Is there any workaround for this?

Hey @jorisbalc

Yes, sorry, the export/input is quite brittle atm. One of the changes/improvements in v4.0+ models was the addition of a new layer after each convolution. If you run the following in your model directory it should load and run successfully in dorado.

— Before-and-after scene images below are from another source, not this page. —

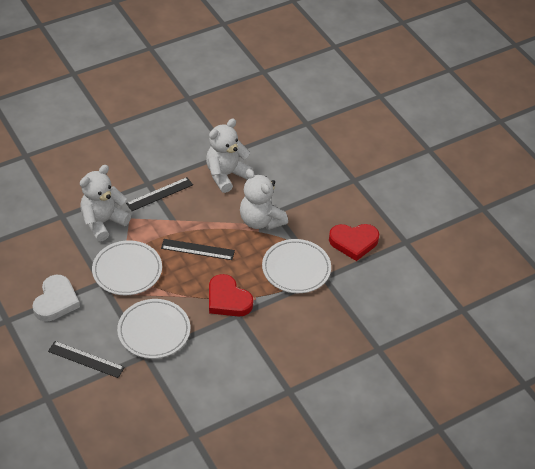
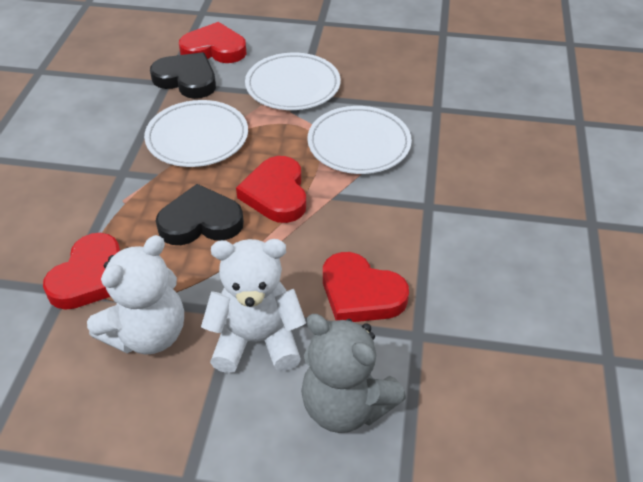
black heart: 0 -> 2
black ruler: 3 -> 0
grey teddy bear: 0 -> 1
red heart: 2 -> 4
white heart: 1 -> 0
white teddy bear: 3 -> 2

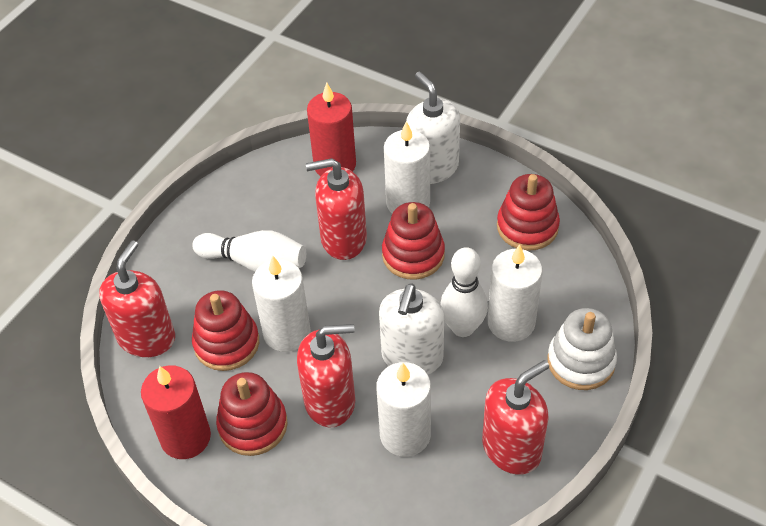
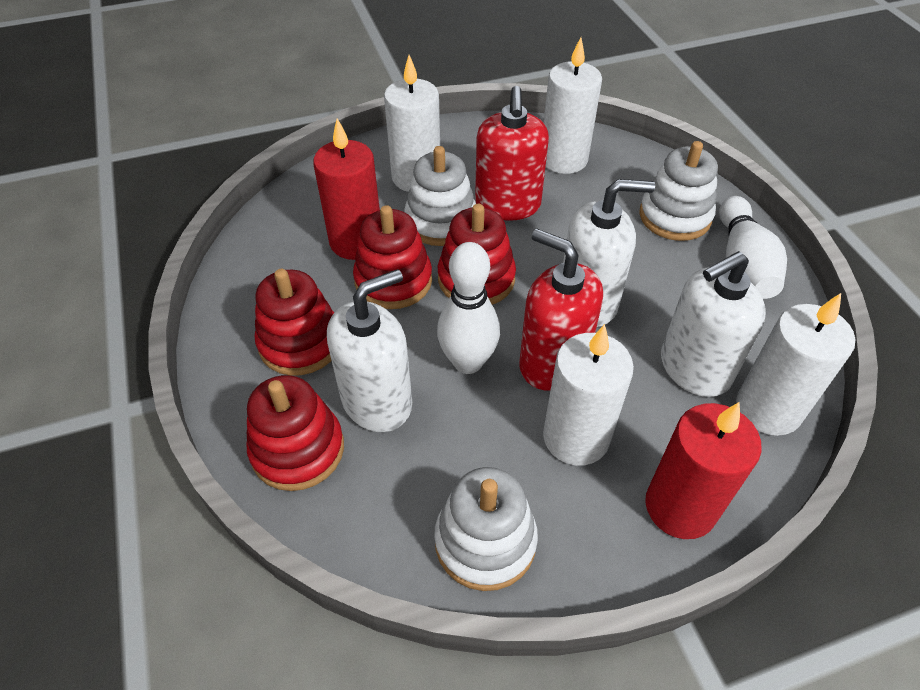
red soap dispenser: 4 -> 2
white soap dispenser: 2 -> 3
white stacking toy: 1 -> 3

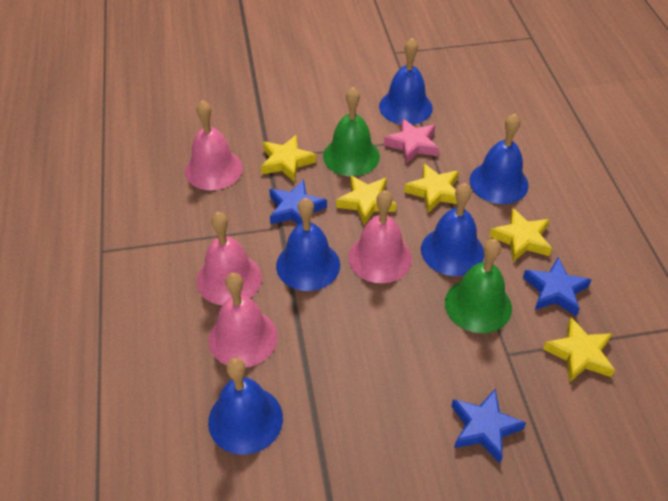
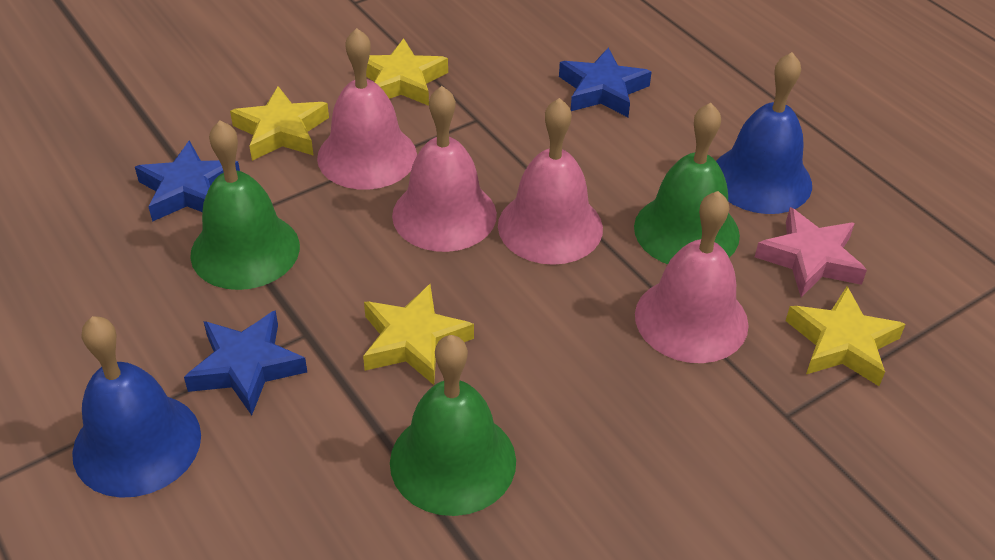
blue bell: 5 -> 2
green bell: 2 -> 3
yellow star: 5 -> 4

mv 2.conv.bias.tensor 1.conv.bias.tensor
mv 2.conv.weight.tensor 1.conv.weight.tensor
mv 4.conv.bias.tensor 2.conv.bias.tensor
mv 4.conv.weight.tensor 2.conv.weight.tensor
mv 7.rnn.bias_hh_l0.tensor 4.rnn.bias_hh_l0.tensor
mv 7.rnn.bias_ih_l0.tensor 4.rnn.bias_ih_l0.tensor
mv 7.rnn.weight_hh_l0.tensor 4.rnn.weight_hh_l0.tensor
mv 7.rnn.weight_ih_l0.tensor 4.rnn.weight_ih_l0.tensor
mv 8.rnn.bias_hh_l0.tensor 5.rnn.bias_hh_l0.tensor
mv 8.rnn.bias_ih_l0.tensor 5.rnn.bias_ih_l0.tensor
mv 8.rnn.weight_hh_l0.tensor 5.rnn.weight_hh_l0.tensor
mv 8.rnn.weight_ih_l0.tensor 5.rnn.weight_ih_l0.tensor
mv 9.rnn.bias_hh_l0.tensor 6.rnn.bias_hh_l0.tensor
mv 9.rnn.bias_ih_l0.tensor 6.rnn.bias_ih_l0.tensor
mv 9.rnn.weight_hh_l0.tensor 6.rnn.weight_hh_l0.tensor
mv 9.rnn.weight_ih_l0.tensor 6.rnn.weight_ih_l0.tensor
mv 10.rnn.bias_hh_l0.tensor 7.rnn.bias_hh_l0.tensor
mv 10.rnn.bias_ih_l0.tensor 7.rnn.bias_ih_l0.tensor
mv 10.rnn.weight_hh_l0.tensor 7.rnn.weight_hh_l0.tensor
mv 10.rnn.weight_ih_l0.tensor 7.rnn.weight_ih_l0.tensor
mv 11.rnn.bias_hh_l0.tensor 8.rnn.bias_hh_l0.tensor
mv 11.rnn.bias_ih_l0.tensor 8.rnn.bias_ih_l0.tensor
mv 11.rnn.weight_hh_l0.tensor 8.rnn.weight_hh_l0.tensor
mv 11.rnn.weight_ih_l0.tensor 8.rnn.weight_ih_l0.tensor
mv 12.linear.bias.tensor 9.linear.bias.tensor
mv 12.linear.weight.tensor 9.linear.weight.tensor
mv 13.linear.weight.tensor 10.linear.weight.tensor

This seems to correct the error. However, the exported model seems to be of 4kHz sample rate, even though I used the 5kHz v4.2.0_sup model for finetuning. Is there a way to make the model work on 5kHz data? I'd assume the model should still work correctly on 5kHz data and export function in bonito messes it up somehow?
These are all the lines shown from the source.